We affirm the hearing officer’s decision.

The claimant has forwarded additional evidence not presented by her at the CCH, when she was represented by counsel. Generally, the Appeals Panel does not consider evidence not submitted into the record of the CCH, and raised for the first time on appeal. Texas Workers’ Compensation Commission Appeal No. 92255, decided July 27, 1992. To determine whether evidence offered for the first time on appeal requires that a case be remanded for further consideration, we consider whether it came to the appellant’s knowledge after the CCH, whether it is cumulative, whether it was through a lack of diligence that it was not offered at the CCH, and whether it is so material that it would probably produce a different result if considered. Texas Workers’ Compensation Commission Appeal No. 93111, decided March 29, 1993; Black v. Wills, 758 S.W.2d 809 (Tex. App.-Dallas 1988, no writ). We do not find that to be the case with the documents attached to the claimant’s appeal.

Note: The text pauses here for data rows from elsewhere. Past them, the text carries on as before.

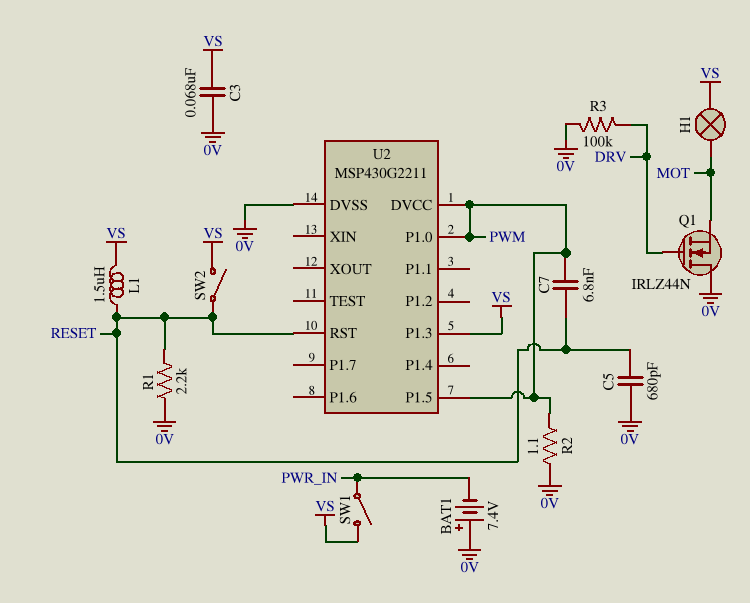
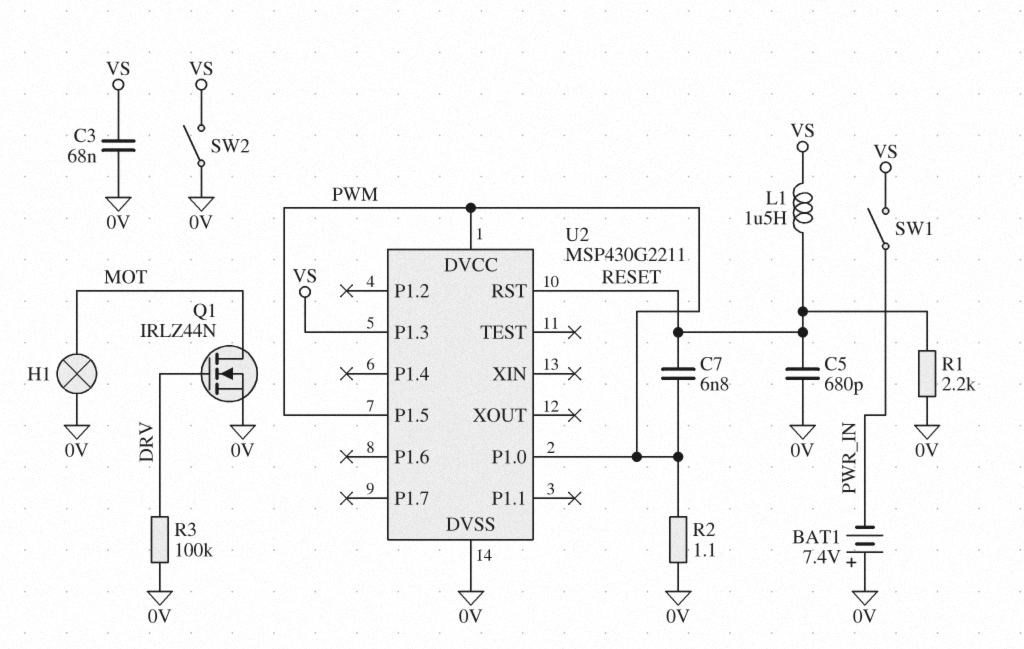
H1: lamp (MOT, VS) -> lamp (0V, MOT)
Q1: NMOS IRLZ44N (G DRV, D 0V, S MOT) -> NMOS IRLZ44N (G DRV, D MOT, S 0V)
SW2: switch (RESET, VS) -> switch (0V, VS)

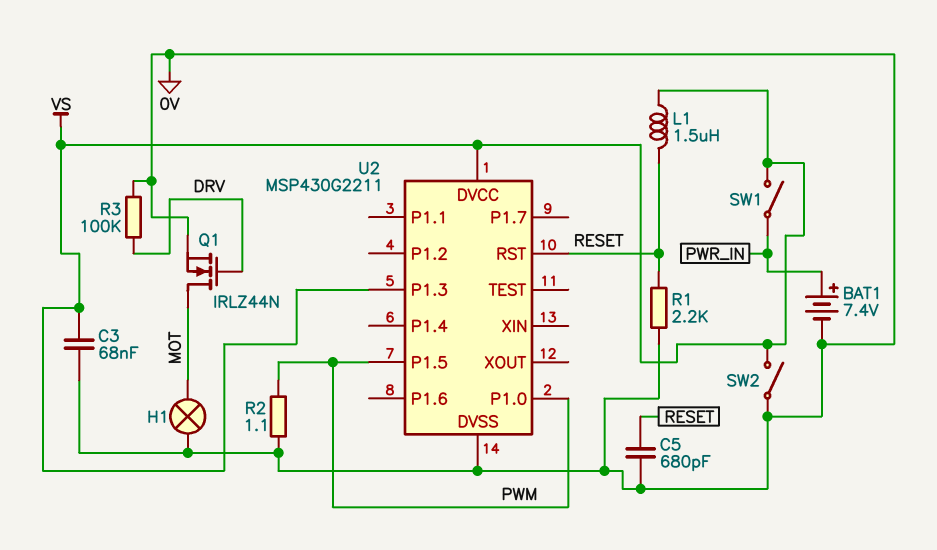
BAT1: 7.4V (plus 0V, minus PWR_IN) -> 7.4V (plus PWR_IN, minus 0V)
C7: 6.8nF (PWM, RESET) -> none
U2 pin DVCC: PWM -> VS

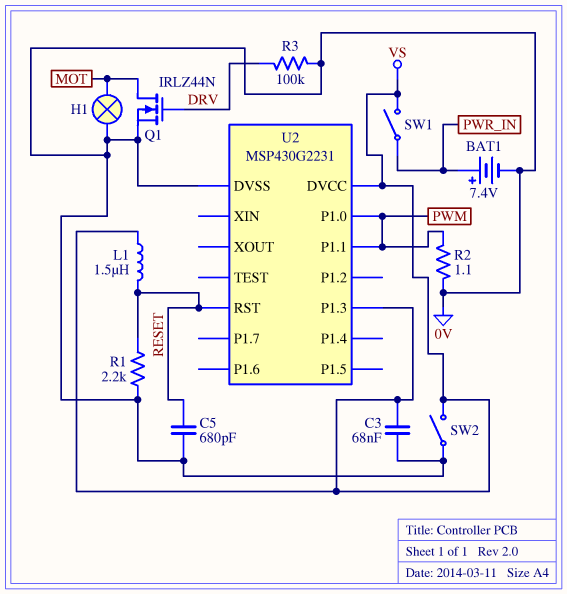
U2: MSP430G2211 -> MSP430G2231
U2 pin P1.1: none -> PWM
U2 pin P1.5: PWM -> none

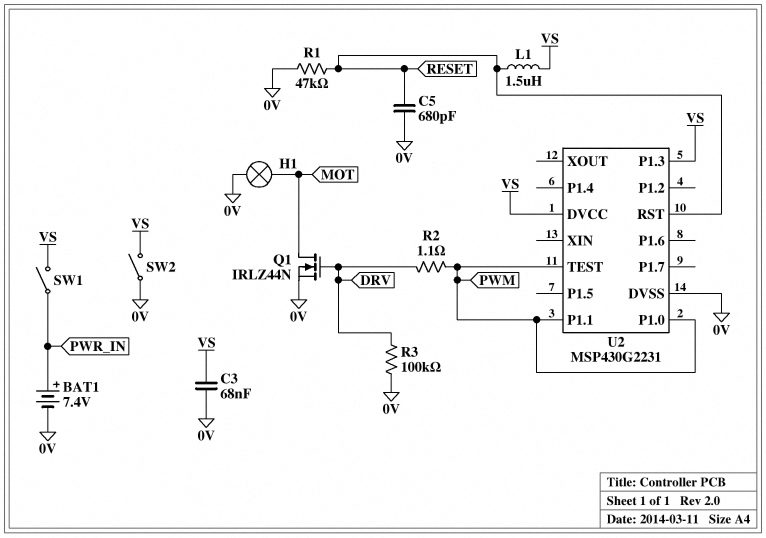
R1: 2.2k (0V, RESET) -> 47k (0V, RESET)
R2: 1.1 (0V, PWM) -> 1.1 (DRV, PWM)
U2 pin TEST: none -> PWM

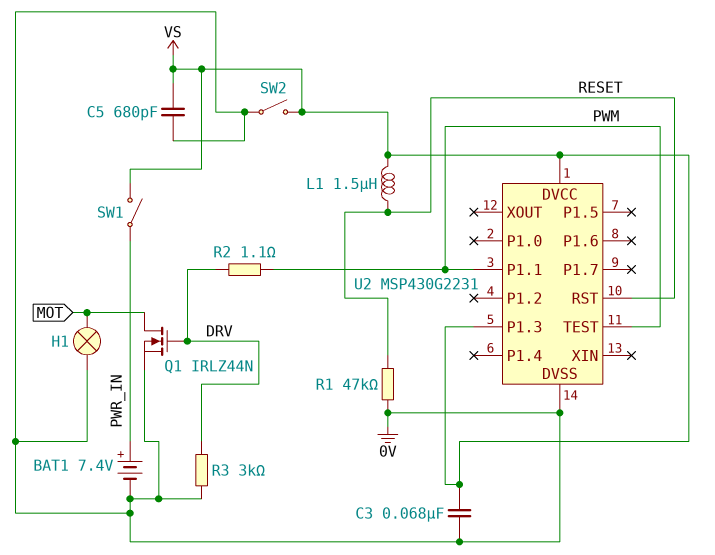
C5: 680pF (0V, RESET) -> 680pF (0V, VS)
R3: 100k (0V, DRV) -> 3k (0V, DRV)
U2 pin P1.0: PWM -> none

The hearing officer did not err in finding that the claimant failed to prove that her left CTS arose from her activities at work. The Appeals Panel has held that a fact finder is not bound by the testimony of a medical witness when the credibility of the testimony is manifestly dependent on the credibility of the information imparted to the witness by the claimant. Rowland v. Standard Fire Insurance Company, 489 S.W.2d 151 (Tex. Civ. App.-Houston [14th Dist.] 1972, writ ref’d n.r.e.). The trier of fact may believe all, part, or none of the testimony of any witness. Taylor v. Lewis, 553 S.W.2d 153, 161 (Tex. Civ. App.-Amarillo 1977, writ ref’d n.r.e.).

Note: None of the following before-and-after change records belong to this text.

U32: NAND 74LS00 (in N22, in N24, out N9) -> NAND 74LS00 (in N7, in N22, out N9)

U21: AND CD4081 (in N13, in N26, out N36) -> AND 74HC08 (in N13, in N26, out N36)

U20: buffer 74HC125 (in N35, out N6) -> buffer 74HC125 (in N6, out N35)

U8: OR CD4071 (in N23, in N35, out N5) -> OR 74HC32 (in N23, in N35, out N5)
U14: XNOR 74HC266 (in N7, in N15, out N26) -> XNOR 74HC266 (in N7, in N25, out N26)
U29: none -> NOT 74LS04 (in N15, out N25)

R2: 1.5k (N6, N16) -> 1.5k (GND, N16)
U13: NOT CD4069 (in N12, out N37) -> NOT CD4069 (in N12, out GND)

An appeals-level body is not a fact finder, and does not normally pass upon the credibility of witnesses or substitute its own judgment for that of the trier of fact, even if the evidence would support a different result. National Union Fire Insurance Company of Pittsburgh, Pennsylvania v. Soto, 819 S.W.2d 619, 620 (Tex. App.-El Paso 1991, writ denied); American Motorists Insurance Co. v. Volentine, 867 S.W.2d 170 (Tex. App.-Beaumont 1993, no writ). There was conflicting evidence, but the decision is not so against the great weight and preponderance of the evidence so as to be manifestly unfair or unjust. Atlantic Mutual Insurance Company v. Middleman, 661 S.W.2d 182 (Tex. App.-San Antonio 1983, writ ref’d n.r.e.). We accordingly affirm the decision and order.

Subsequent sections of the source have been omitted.